PC World’s Agam Shah reports that Microsoft is working with Rambus to develop and build prototype computers with memory subsystems that can be cooled at cryogenic temperatures, typically below minus 180 degrees Celsius or minus 292 degrees Fahrenheit.
“Cryogenics goes hand in hand with quantum computers, which promise to be significantly faster than today’s PCs and servers and may even eventually replace them,” Shah writes.
“But the systems are notoriously unstable and need to be stored in refrigerators for faster and secure operation.”
As Shah points out, the idea of cryogenic memory was first explored in 1991, with Rambus and Microsoft currently improving on the concept with modern technologies.
“A quantum computer will need a corresponding improvement in memory performance, and cryogenic memory could be the answer. Cryogenic memory is being proposed as a possible replacement for existing memory technologies like DDR DRAM,” he continues. “It’s becoming hard to make smaller memory chips with more capacity using current technologies.

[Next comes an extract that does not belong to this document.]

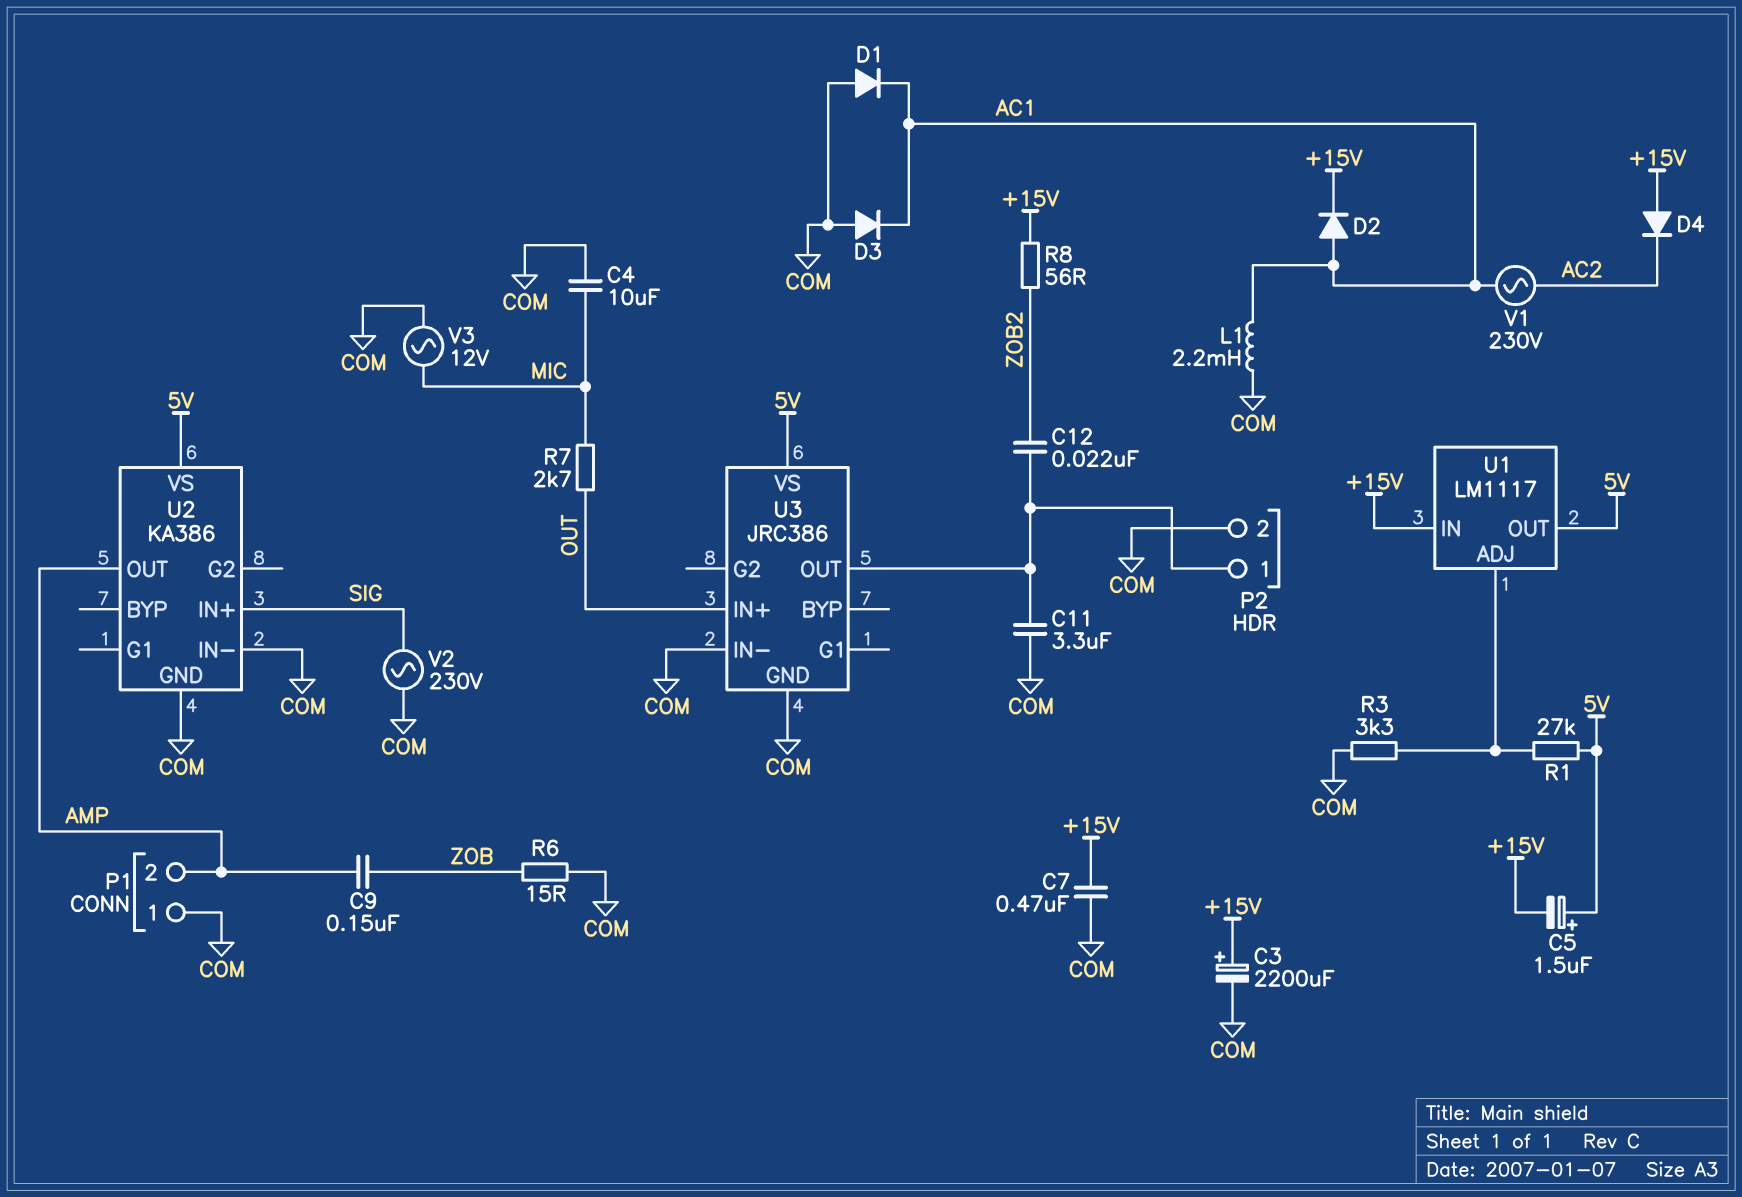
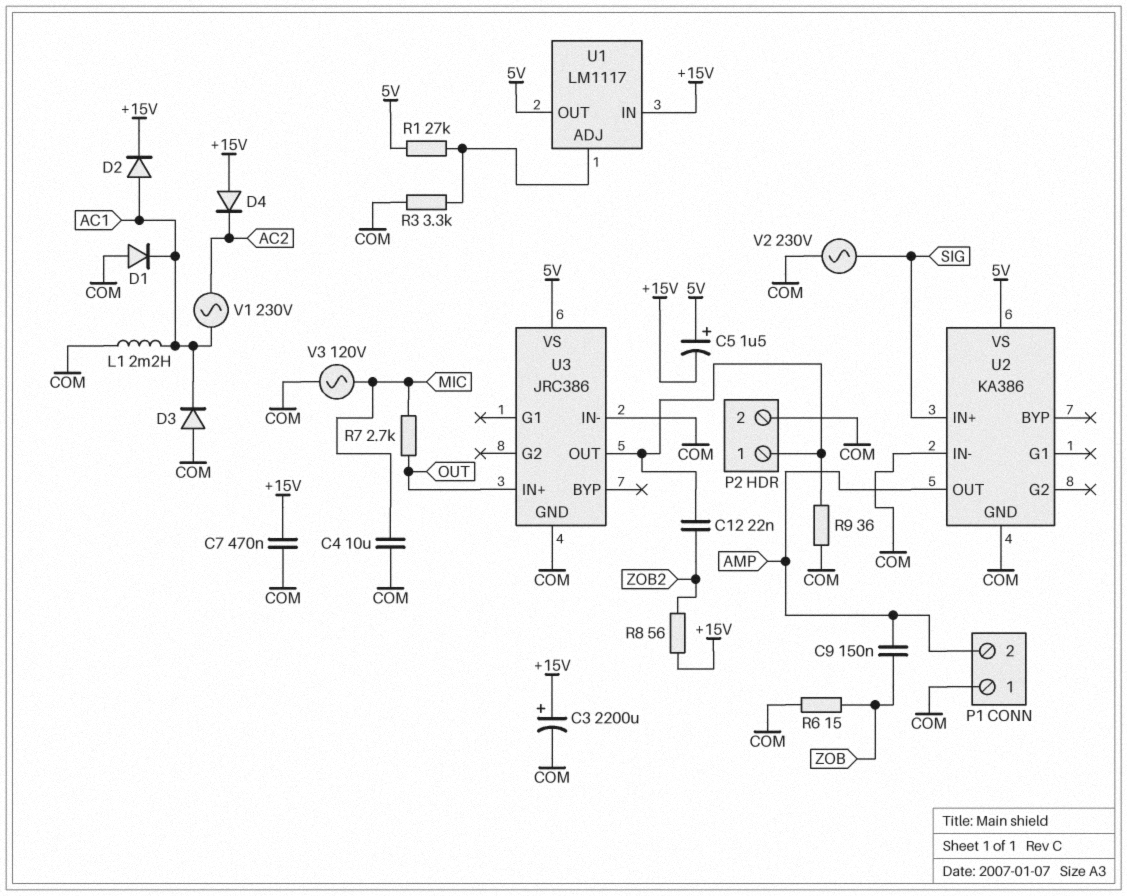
C11: 3.3uF (COM, P2/1) -> none
R9: none -> 36 (COM, P2/1)
V3: AC 12V (COM, MIC) -> AC 120V (COM, MIC)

Servers are being loaded with more memory to run applications like machine learning and analytics, and a small box of cryogenic memory could replace large arrays of space-hogging DRAM.”
According to Shah, cryogenic memory is also being developed for supercomputers.
“Like quantum computers, cryogenic memory blocks will be faster and more efficient at cooler temperatures in data centers, the companies say. Supercomputers and discrete cryogenic boxes could be linked via high-speed interconnects,” he adds.
Meanwhile, Alexander J Martin of The Register reports that Rambus and Microsoft first joined forces back in 2015 to investigate new computer architectures in anticipation of the Moore’s Law apocalypse.
“The concern is that demand for real-time data consumption will continue to grow, and as such higher-performant and more energy-efficient projects will be more necessary too,” he writes. “Now, they’re actively developing prototypes that will optimize memory and interface solutions for operation at cryogenic temperatures for future generation data centers.”
In addition to being ideal for high-performance super computers and quantum computers, says Martin, the new generation of systems will enable high-speed SerDes links to operate efficiently in cryogenic and superconducting domains and allow new memory systems to function at these temperatures too.
It should be noted that Rambus’ recent announcement about the expansion of its cryogenic memory collaboration with Microsoft has been covered by a number of prominent industry publications, including the EE Times, InsideHPC, NewElectronics, Electronics Weekly and Electronic Specifier.